In 2018, the U.S. Supreme Court prohibited public sector unions from requiring employees to join a union or pay an agency fee as a condition of employment.  Janus v. AFSCME Council 31, 585 U.S. 878 (2018).  Janus, and its limitation to the public sector, was based on the fact public sector unions lobby the government for political change and compelling non-members to subsidize such political speech was a violation of the First Amendment.  In response, many public sector unions adopted policies requiring non-members to pay separately for services such as processing grievances or filing unfair labor practice charges.  In April 2024, Michigan’s Supreme Court held such policies were illegal and unenforceable.  Technical, Professional, and Officeworkers Assoc. of Mich. v.
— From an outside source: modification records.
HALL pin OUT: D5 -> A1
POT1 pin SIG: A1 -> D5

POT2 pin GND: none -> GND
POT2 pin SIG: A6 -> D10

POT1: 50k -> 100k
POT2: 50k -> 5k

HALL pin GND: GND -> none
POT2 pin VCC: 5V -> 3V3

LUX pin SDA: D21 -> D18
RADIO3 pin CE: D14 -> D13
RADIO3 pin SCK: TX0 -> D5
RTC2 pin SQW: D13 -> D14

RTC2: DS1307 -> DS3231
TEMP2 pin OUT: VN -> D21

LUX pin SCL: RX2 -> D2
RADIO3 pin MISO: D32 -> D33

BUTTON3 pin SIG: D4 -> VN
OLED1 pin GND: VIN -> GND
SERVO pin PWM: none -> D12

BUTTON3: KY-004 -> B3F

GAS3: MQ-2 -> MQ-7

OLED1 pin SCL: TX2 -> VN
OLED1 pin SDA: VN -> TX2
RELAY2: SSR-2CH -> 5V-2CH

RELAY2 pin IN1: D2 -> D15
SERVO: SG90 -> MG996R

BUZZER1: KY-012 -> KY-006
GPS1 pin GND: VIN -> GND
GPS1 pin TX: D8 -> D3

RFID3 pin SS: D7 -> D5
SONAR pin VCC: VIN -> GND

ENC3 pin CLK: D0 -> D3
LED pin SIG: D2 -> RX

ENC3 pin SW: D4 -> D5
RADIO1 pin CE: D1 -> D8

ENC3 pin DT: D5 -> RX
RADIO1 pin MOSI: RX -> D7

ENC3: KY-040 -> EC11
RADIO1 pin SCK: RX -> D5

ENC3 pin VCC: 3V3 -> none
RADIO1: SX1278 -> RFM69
Renner, Case No. 162601 (April 22, 2024).


Renner involved an employee who wanted to pursue a grievance against his employer.  He was not a member of the union and did not pay union dues or an agency fee.  The union declined to process his grievance because he also refused to pay the union separately to process his grievance.  The employee filed an unfair labor practice charge against the union and Michigan’s Employment Relations Commission (MERC) ruled in his favor.  The union appealed and Michigan’s Court of Appeals affirmed MERC’s decision.  The union then appealed to Michigan’s Supreme Court.


Michigan’s Supreme Court issued a lengthy opinion that began with a history of Michigan labor law, including developments that influenced the creation of unions’ duty of fair representation.  The Court also reviewed federal law, including a long line of decisions from the National Labor Relations Board (NLRB), holding that a union violated its duty of fair representation when it refused to process grievances for non-members who refused to pay special fees.  Based on these factors, the Court held that a Michigan public sector union that declined to process a grievance for a non-member because he had not paid a special assessment violated its duty of fair representation.


The Court noted its ruling did not apply to everything a public sector union did.  For example, public sector unions are not required to permit non-members to attend union meetings or vote in union elections.  The Court also noted the Michigan legislature could, if it wished, pass a law permitting public sector unions to charge non-members special assessments for processing grievances and filing unfair labor practice charges.  Undoubtedly, Michigan public sector unions are approaching their representatives as you are read this post.  It remains to be seen what, if anything, Michigan’s legislature will do.